In even more sexually explicit films, there is Dogville (2003), Manderlay (2005) and Antichrist (2009). Either victimized or self-destructive, women are quite doomed in von Trier’s universe, burdened by their anatomy instead of empowered by it. But he’s far from finished exploring female sexuality. It’s fitting that his most primal and focused of his women-centric movies is the epic-length, four-and-a-half-hour long Nymph()maniac (parentheses for extra evocative effect).

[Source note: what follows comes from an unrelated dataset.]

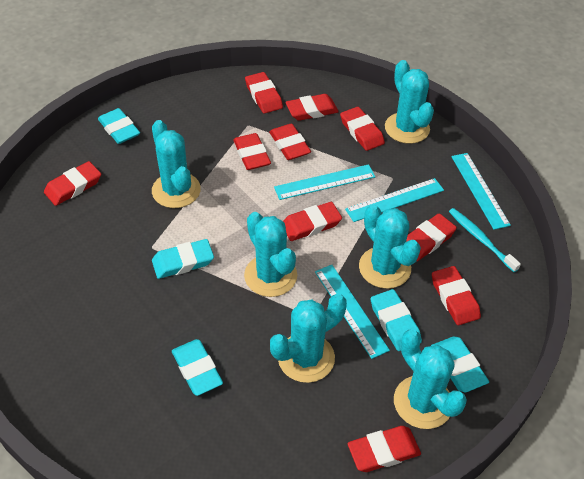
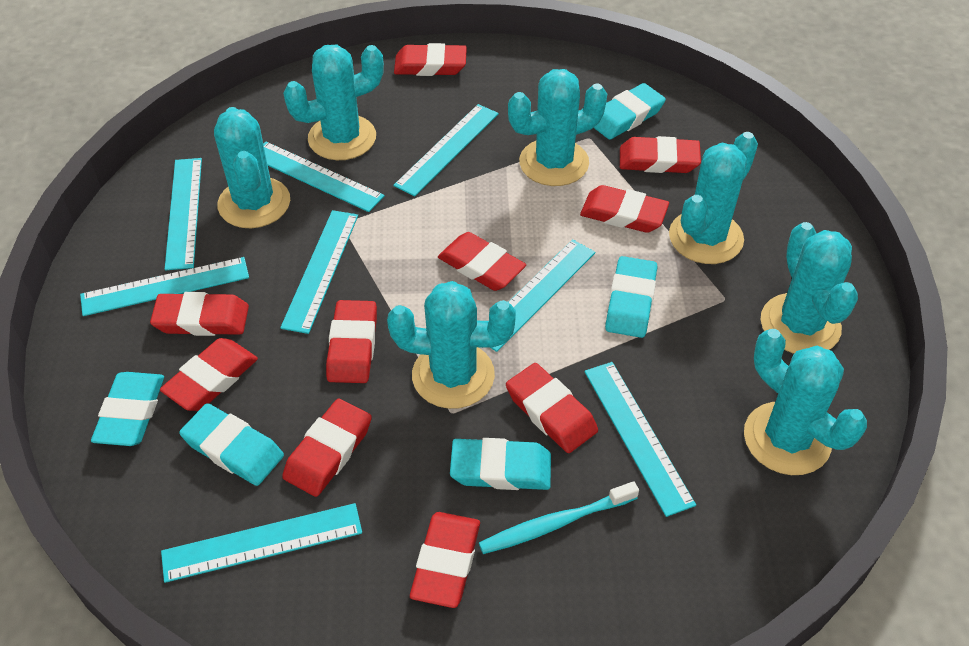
turquoise cactus: 6 -> 7
turquoise ruler: 4 -> 8

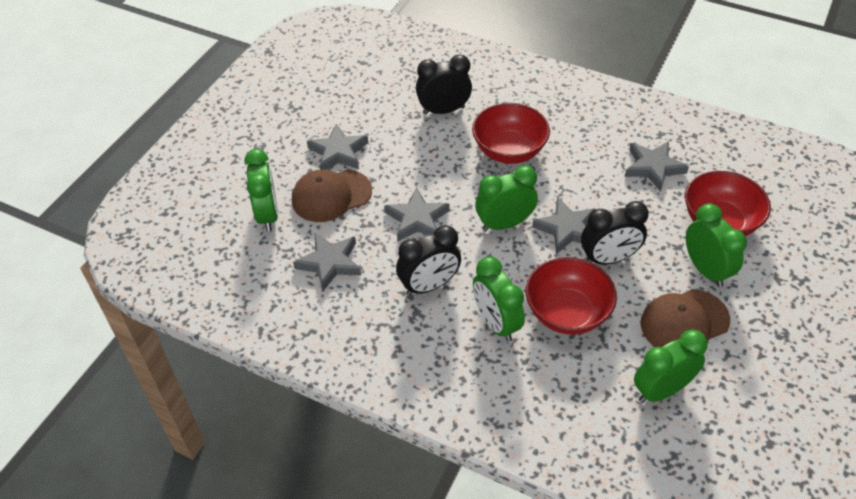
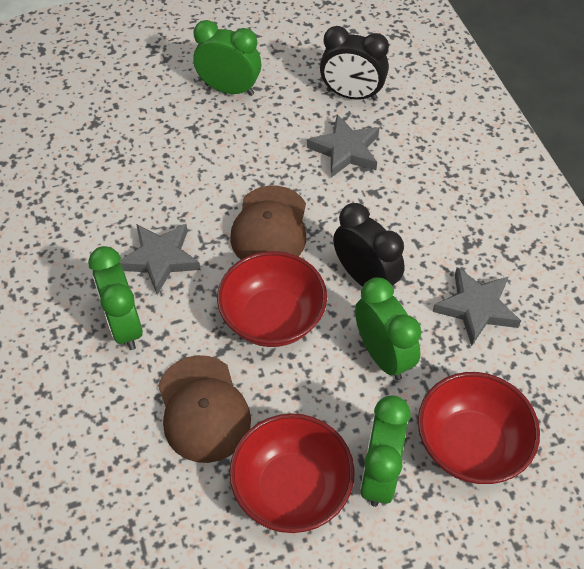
black clock: 3 -> 2
green clock: 5 -> 4
grey star: 5 -> 3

Nymphomaniac 16 photo by Christian Geisnaes

As one can expect from title and that () in place of the o, von Trier’s unapologetic heavy hand is once again all over this film, which, in the U.S. has been divided into two films: Nymph()maniac Volume I and Nymph()maniac Volume II. It has also been more than cut in half for stateside consumption, it has also been shortened by a half-hour. One might assume it is a move by von Trier to protect the more puritanical American audience from explicit sex overload because there is a lot of it in this movie. To his detriment, he is a condescending director, who would consider such a notion, as  his coerciveness once again mutes the impact of his theme. However, the film does have its strengths, albeit within a mixed bag of genuine effort.

The film is not rated, as it would have never earned anything less than an NC-17 rating. Sexuality is ever-present in the film. Even the U.S. version has a few scenes of penetration (body doubles were reportedly used). No anecdote is absent of sex or the implication of it (even references to fly fishing). This uncompromising effort by von Trier is by design. He does not only stay true to the title but creates an implicit effect that will indeed place the audience in the title character’s body. Before the end of the film, the viewer will become numb to the sex on-screen. This is actually one of the film’s strengths, as it draws the audience into the titular protagonist’s world.

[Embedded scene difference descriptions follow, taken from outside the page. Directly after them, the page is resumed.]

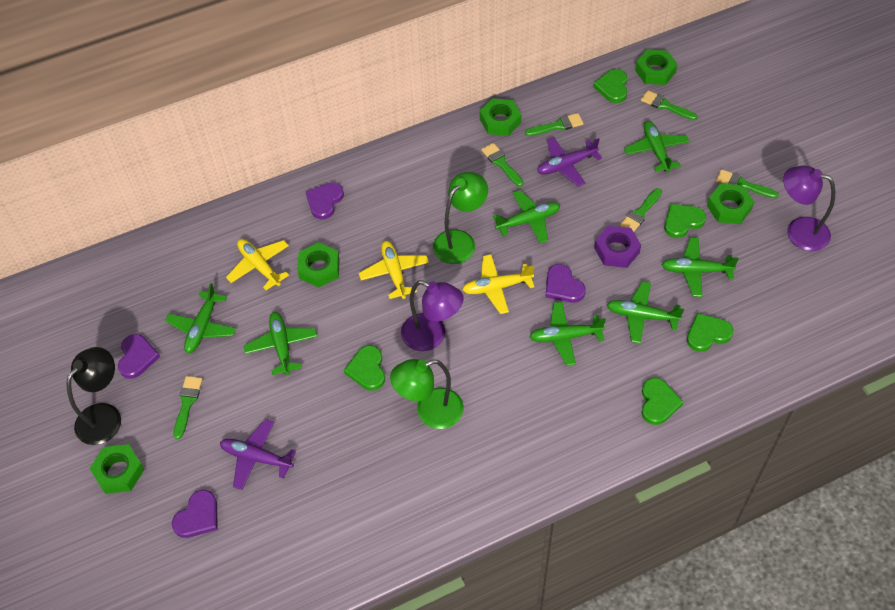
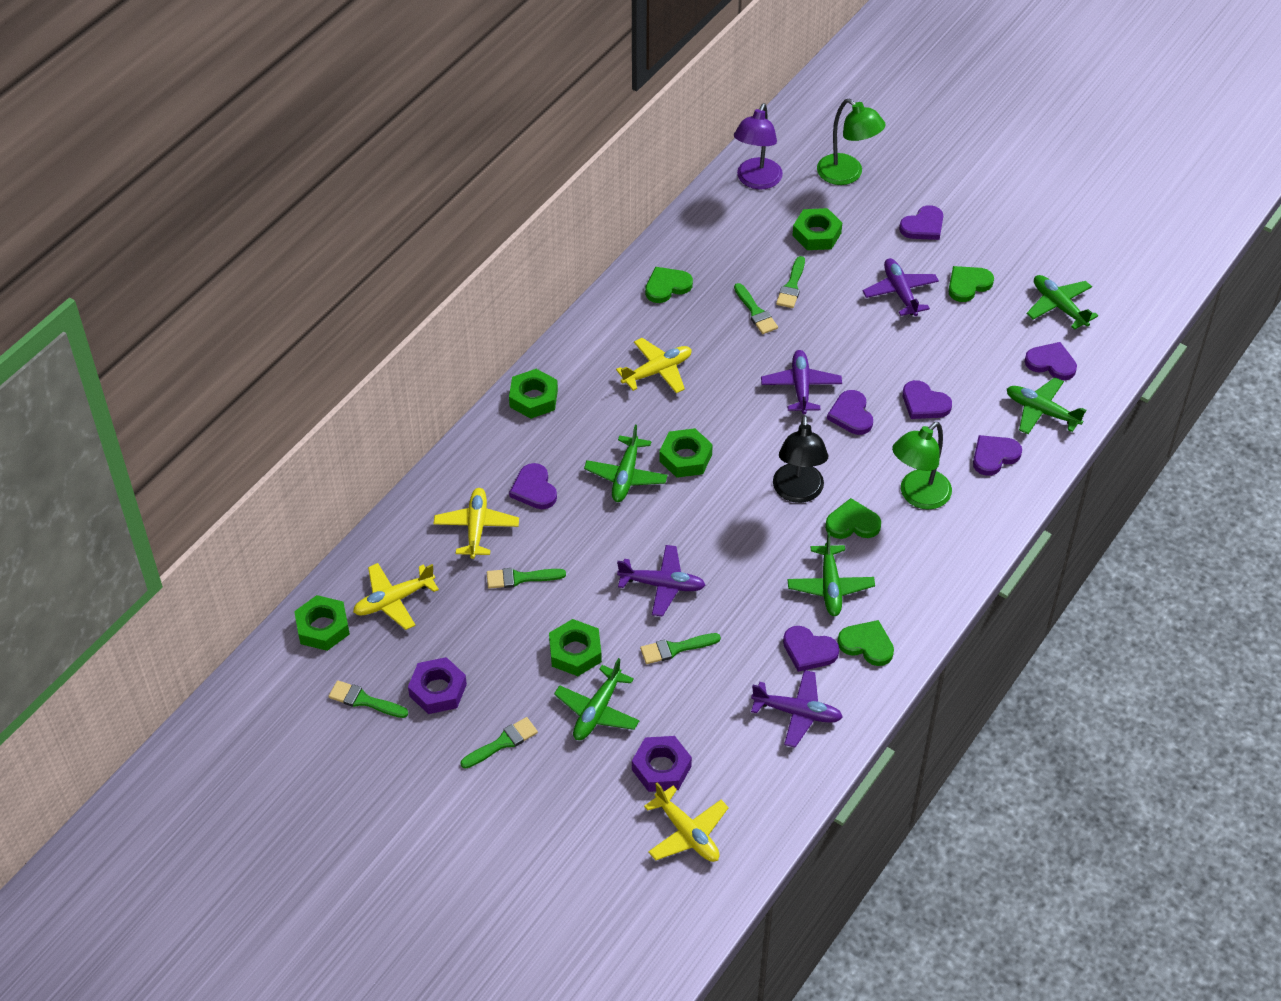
green heart: 5 -> 4
green plane: 7 -> 5
purple heart: 4 -> 7
purple lamp: 2 -> 1
purple nut: 1 -> 2
purple plane: 2 -> 4
yellow plane: 3 -> 4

Gainsbourg, in her third major role in a row for von Trier plays Joe. After a slithering camera silently turns a few brick walls and gutters dripping melting snow, we find her bruised and unconscious in an alleyway. We are then sonically assaulted with the film’s black metal theme song (there’s that heavy hand). Nymphomaniac 14 photo by Christian GeisnaesAn older man (Skarsgård) helps her up and insists he call an ambulance. She threatens to run away if he calls any authority, so he offers her tea at his place. He then tucks her in his bed where she proceeds to tell him a bedtime story all about her self-described nymphomania (a long out-dated psychological disorder on par with hysteria) and what “a bad human being” she has been.

The man, who later reveals his name as Seligman, for the most part seems rather unstartled by accounts of her sexuality, which begins with her first memory, when, as a 2-year-old, “I first discovered my cunt.” He can’t help but divert her narrative to his experiences as a fly fisherman and goes on about the “nymph” fly. She pauses silently, as if to say, “I don’t know what to say to that” and carries on with her story. This disconnect between the characters could be relevant or not. Maybe von Trier is subverting his own ham-fistedness, as Joe’s pregnant pauses easily invite laughter from the audience.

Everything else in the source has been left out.